I have something to say.
I’ve needed to say it for some time and because this is my blog, I’m going to say it here. Even if I’m talking to myself, it will be out there. It’s going to be messy, poorly written, and not exactly perky and upbeat, but I want to get it out of me. I promise a photoful, pleasant, cohesive post is on its way!!!
I am recovering from an eating disorder. And it sucks. Perhaps one of the worst parts about it is that no one truly knows about it. I was in total denial/oblivion/ignorance about it and when I finally figured it out, no one was around to talk to. And ironically, because I never got to the point of seriously endangering my health–by which I mean my body did not stop completely functioning and hospitals/nutritionists, etc were never involved–but psychologically, I screwed myself up royally. Self-esteem, body image, relationship with food, all changed for the worse and I have been trying to change it back on my own and it’s hard. Maybe I sound like an angsty overdramatic whiner when I saw I’ve been at it “on my own,” but I didn’t know how to talk about it with anyone and I didn’t really think they would believe me anyway. What did ignoring the problem get me? A lot of pain, a major breakdown, and a reputation for being “the girl on a diet.” Oy.

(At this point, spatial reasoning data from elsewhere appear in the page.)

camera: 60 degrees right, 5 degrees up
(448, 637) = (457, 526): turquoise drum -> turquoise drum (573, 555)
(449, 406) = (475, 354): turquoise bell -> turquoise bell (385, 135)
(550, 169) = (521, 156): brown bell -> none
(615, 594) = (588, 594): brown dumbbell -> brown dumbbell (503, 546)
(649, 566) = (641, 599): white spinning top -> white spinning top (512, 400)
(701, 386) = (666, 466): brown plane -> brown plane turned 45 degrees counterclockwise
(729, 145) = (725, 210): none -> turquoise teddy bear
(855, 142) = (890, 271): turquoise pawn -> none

Some people think I’m rigid to the point of being irrational. Some see me as so chill I’m almost dead. Depending on you ask, I’m probably 25 different people. But I’m pretty sure that can be said about everyone. Here’s what I know: I’m a perfectionist, and it’s a blessing and a curse, but it’s a part of who I am. I work well under pressure and can be the calm one. But when I get stressed, it’s like a tiger on crack has been let out. I’m sarcastic, and a little proud, and a super-introvert. This is who I am for now; but I’m only 20 and I have no idea who I’m going to be tomorrow, much less in 10 or 20 years. So it bothers me when someone puts me in a box and says “this is what you are.” People get annoyed and judgmental about the way I eat, but then won’t allow me to change my ways when I try to. I have been trying to learn how to let go more, but if the people I’m close to don’t change the way they see me, it only makes the problem worse.

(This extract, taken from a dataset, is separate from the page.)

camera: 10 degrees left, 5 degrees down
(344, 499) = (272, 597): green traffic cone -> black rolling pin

Hence, the issue with food. It is a big freakin’ deal for me to eat gelato and bread and pasta dishes without intense feelings of guilt and self-loathing. I’m not too modest to say that I am damn proud that I came here and for once didn’t hold myself back for fear of weight gain. Yes, I still think about calories and exercise and nutrients, but that’s so deeply ingrained in me, it may never go away. And that’s ok, because I’m learning how to hear that voice and not let it dictate my actions. It’s incredibly painful for me to look back on the days where I only “allowed” myself to eat a set number of calories a day, or when I celebrated the fact that I could see my collar bone sticking by depriving myself of food even more. It makes me so sad, and it makes me feel worse when I think how hard it was to feel like I was completely alone.
I’m afraid. I’m afraid that I’m going to go home and fall back into the pit of obsessiveness and forget everything I’ve learned here. I’m afraid that people will never let me be anyone other than the rigid, calorie-obsessed girl they see me as.

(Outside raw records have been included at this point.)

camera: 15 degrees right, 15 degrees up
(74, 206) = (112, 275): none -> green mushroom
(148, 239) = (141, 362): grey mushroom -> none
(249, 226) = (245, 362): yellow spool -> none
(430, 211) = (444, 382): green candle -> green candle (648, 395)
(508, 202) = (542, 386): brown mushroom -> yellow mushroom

So yeah, sometimes I don’t want ice cream because I’ve eaten a lot that day and it’s cold out. And I can’t stand deep-fried food NOT because it’s calorie/fat/whatever-laden, but because it tastes like cheap greasy chemicals and makes me want to throw it back up. Some don’t like chocolate, some don’t like melon – neither of which I can understand. BUT I can respect it. And it’s all I want in return.
And yes, some days I feel fat. Huge, ugly, and generally unattractive. And it takes everything I have to remind myself that starving myself won’t lead to anything good. In fact, it quite often leads to a binge, which makes me feel fatter, and then the sick, sick cycle continues. Took me a long time to figure that out, and an even longer time to act on it. But it’s never to late to start over.
I’m sorry if anyone finds this post insensitive or selfish or inappropriate. This is my space to talk about stuff, and this has been bubbling up in me for so long, I needed a medium to “scream it from the rooftops”, if you will. I’m sick of people judging me for what or how or why I eat something, and then trying to tell me who I am because of it. The former is no one’s business but mine, and the latter is no one else’s job but mine. And if this whole thing sounds radical or crazy or stupid, maybe it is. Doesn’t really matter, though. I’m just me. I take chances, make a lot of mistakes, and sometimes it gets pretty messy. Just trying to make Ms. Frizzle proud.